La ville d'Hiroshima est au centre de l'exposition A Voyage into the Moon. © Luk Vander Plaetse

Cédric Noël

Avec Mira Sanders, Cédric Noël a déroulé, au Botanique, une pénétrante odyssée. Pour monter à bord de cette proposition difficile d’accès, il faut se laisser porter et accepter d’accorder du temps à une scéno- graphie immersive réservant une place importante à la fiction. A Voyage into the Moon raconte l’histoire de She, une mystérieuse astronaute dont le périple dit en filigrane notre rapport au réel.

Quel est le point de départ de A Voyage into the Moon ?

D’abord, il y a un voyage bien réel que Mira et moi avons fait au Japon en 2017. Nous ne savions pas ce que nous cherchions mais nous étions aimantés par l’idée de ces secrets qui travaillent les sociétés de l’intérieur. Nous sommes partis un mois, à bourlinguer entre Tokyo et Kumamoto, une ville moins connue située dans l’île de Kyushu. Au coeur du voyage, il y avait Hiroshima, qui se trouve au centre de notre exposition. Nous avons collecté une série de matériaux: des dessins, des vidéos, des sons. De retour en atelier, nous avons mis tout cela à plat pour en travailler les points aveugles, ce que nous ne connaissions pas de l’histoire de certains sites, voire des questions de société.

Si Hiroshima est le coeur de A Voyage into the Moon, est-ce parce que c’est un point aveugle par excellence?

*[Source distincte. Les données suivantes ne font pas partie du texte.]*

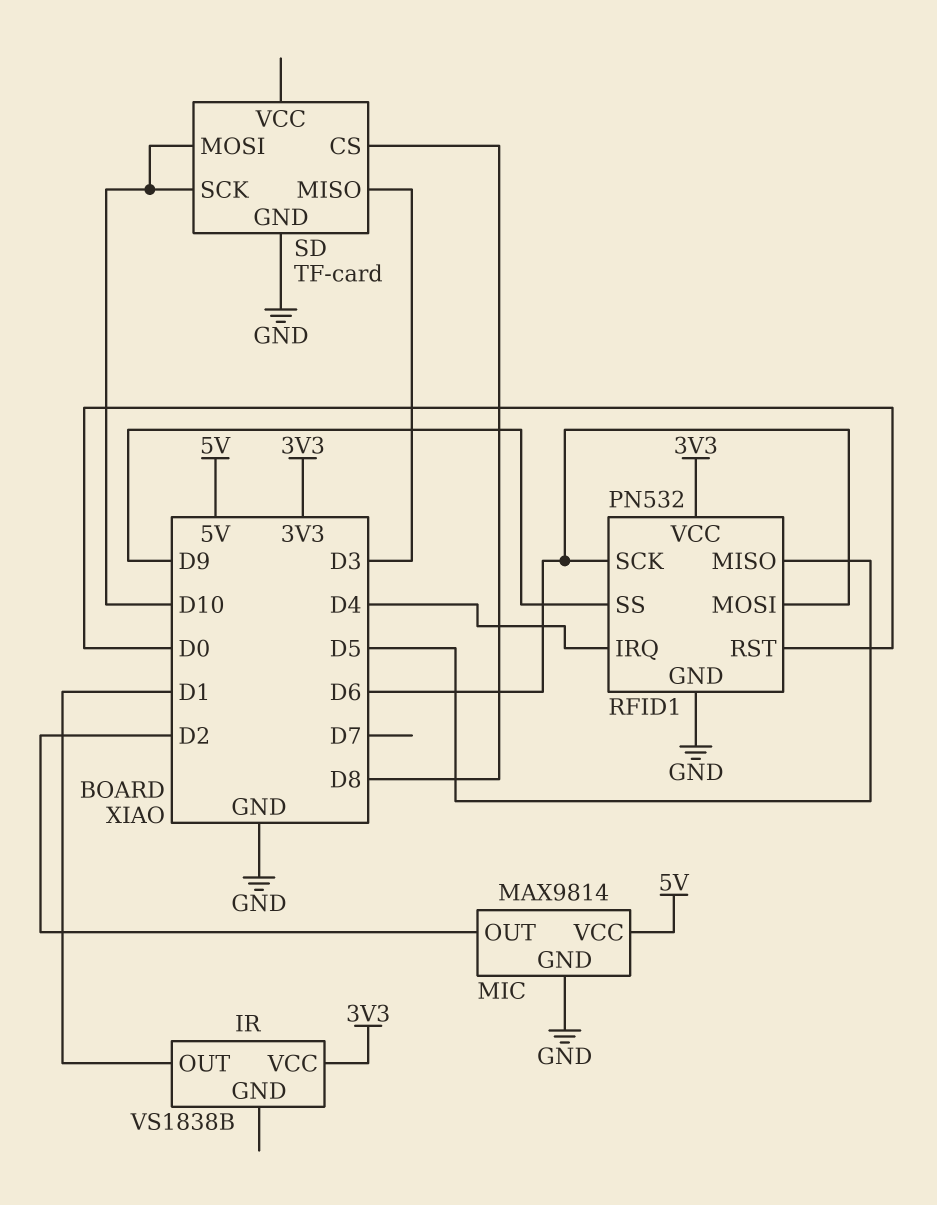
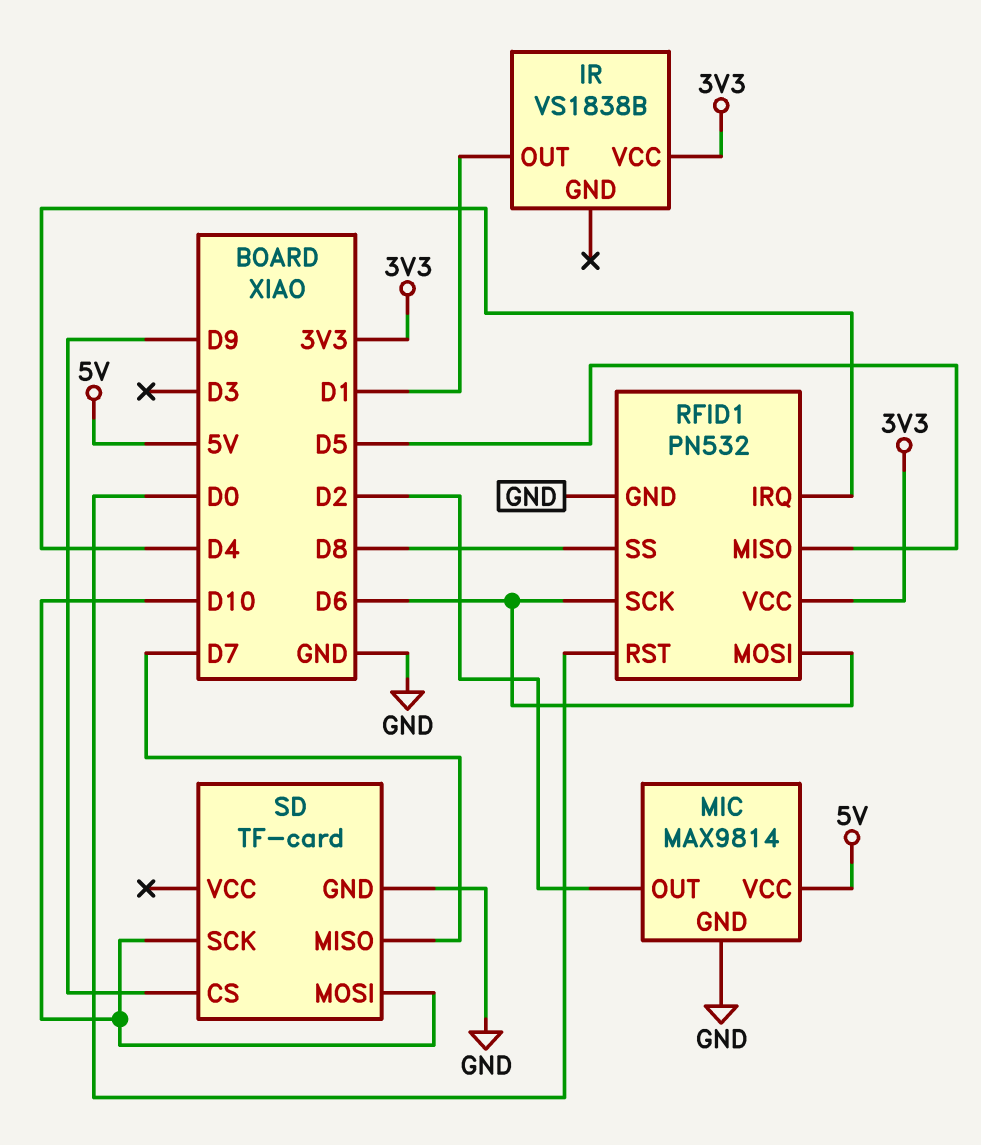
RFID1 pin SS: D9 -> D8
SD pin CS: D8 -> D9
SD pin MISO: D3 -> D7

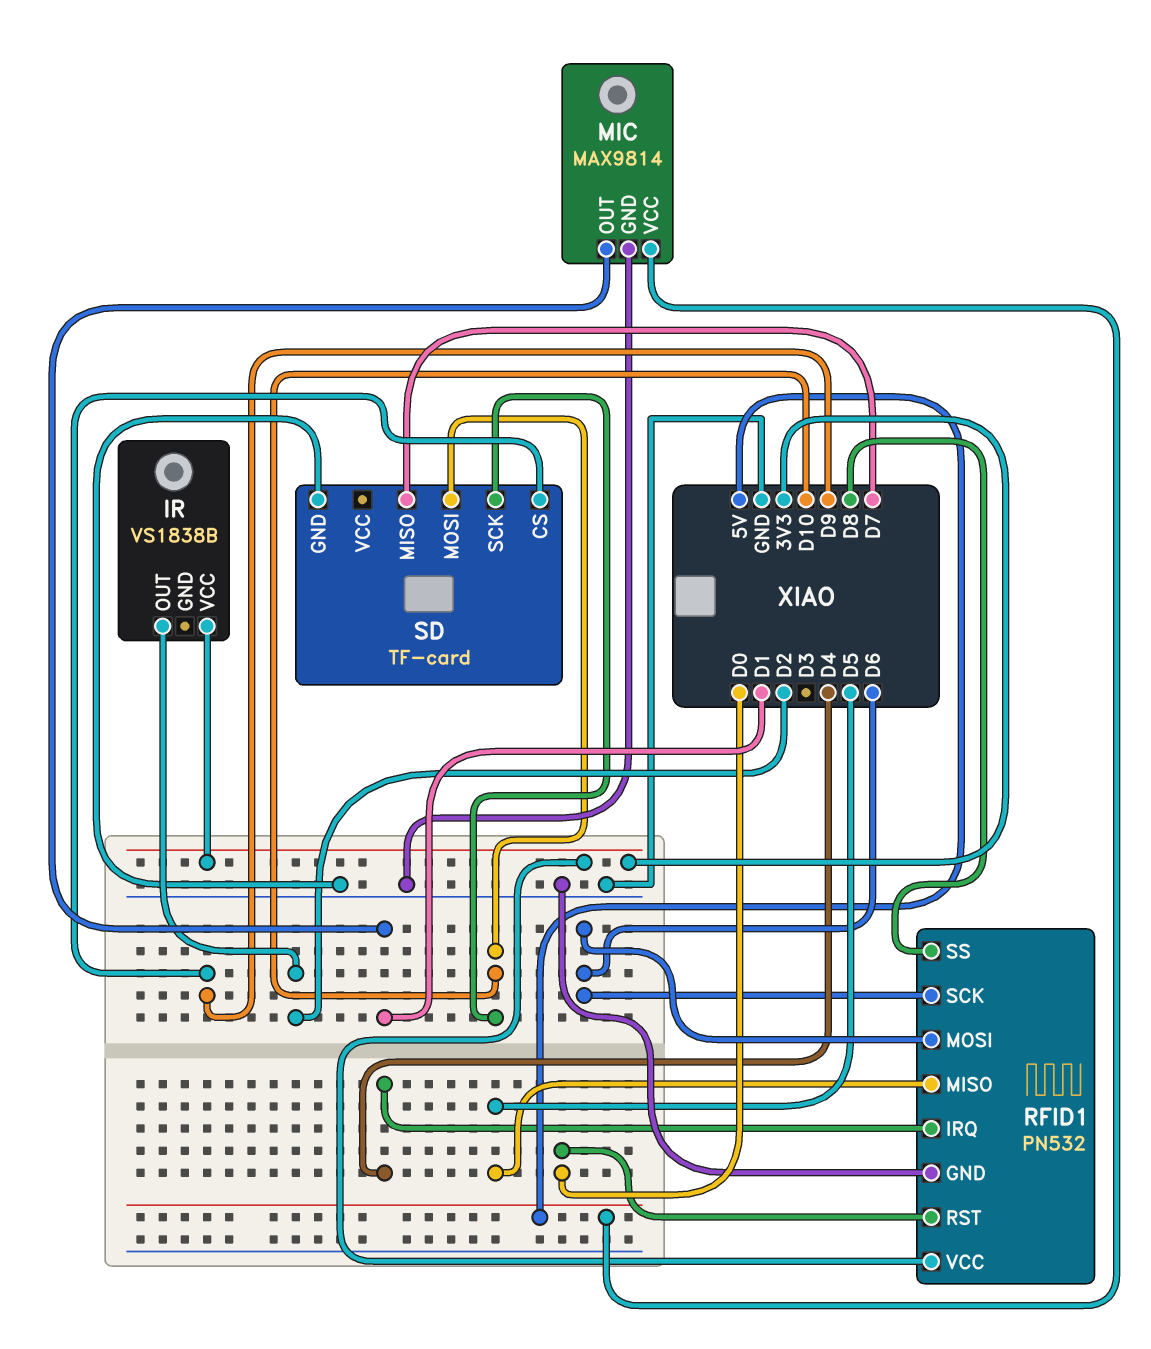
IR pin OUT: D1 -> D2
MIC pin OUT: D2 -> D1

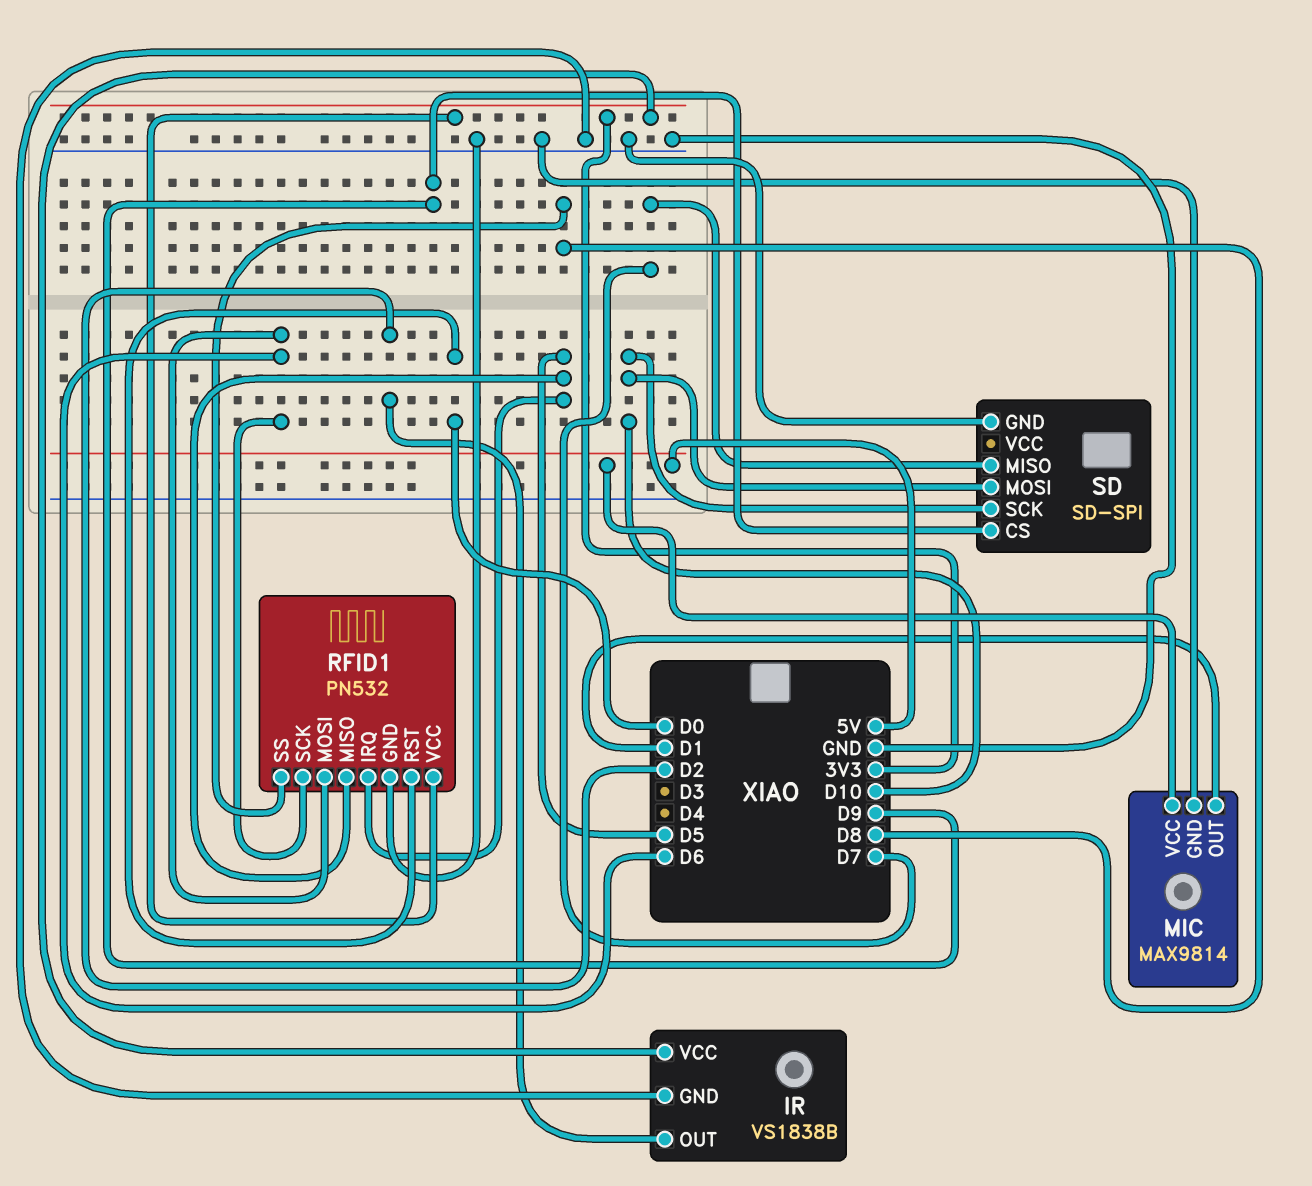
IR pin GND: none -> GND
RFID1 pin IRQ: D4 -> D5
SD: TF-card -> SD-SPI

Oui, nous y avons visité le Peace Memorial Park et nous en sommes ressortis avec un narratif qui ne nous convenait pas. Il nous a semblé que parler de « paix » pour un lieu comme celui-là était un insoutenable travestissement du réel. Nous avons gratté et nous sommes rendu compte qu’il n’y avait aucune information sur ce qui s’était passé par la suite, sur la reconstruction de la ville. Hiroshima a été abandonnée par les autorités en raison de la honte qu’elle représentait. Ce sont les yakuzas qui ont pris en charge sa reconstruction en échange de contreparties effroyables, notamment la prostitution des jeunes filles.

Quel lien faites-vous avec la lune?

Notre thèse d’artistes est la suivante: Hiroshima incarne le moment où la techno-science a détruit massivement l’humain ; des années plus tard, le drapeau américain posé sur la lune symbolise la destruction, la colonisation de la poétique qui lui est associée. Après la destruction des corps et de l’imaginaire, l’humanité a été nécessairement différente. C’est sur ce socle que nous avons construit notre rapport au monde.

Au Botanique, à Bruxelles, jusqu’au 6 février.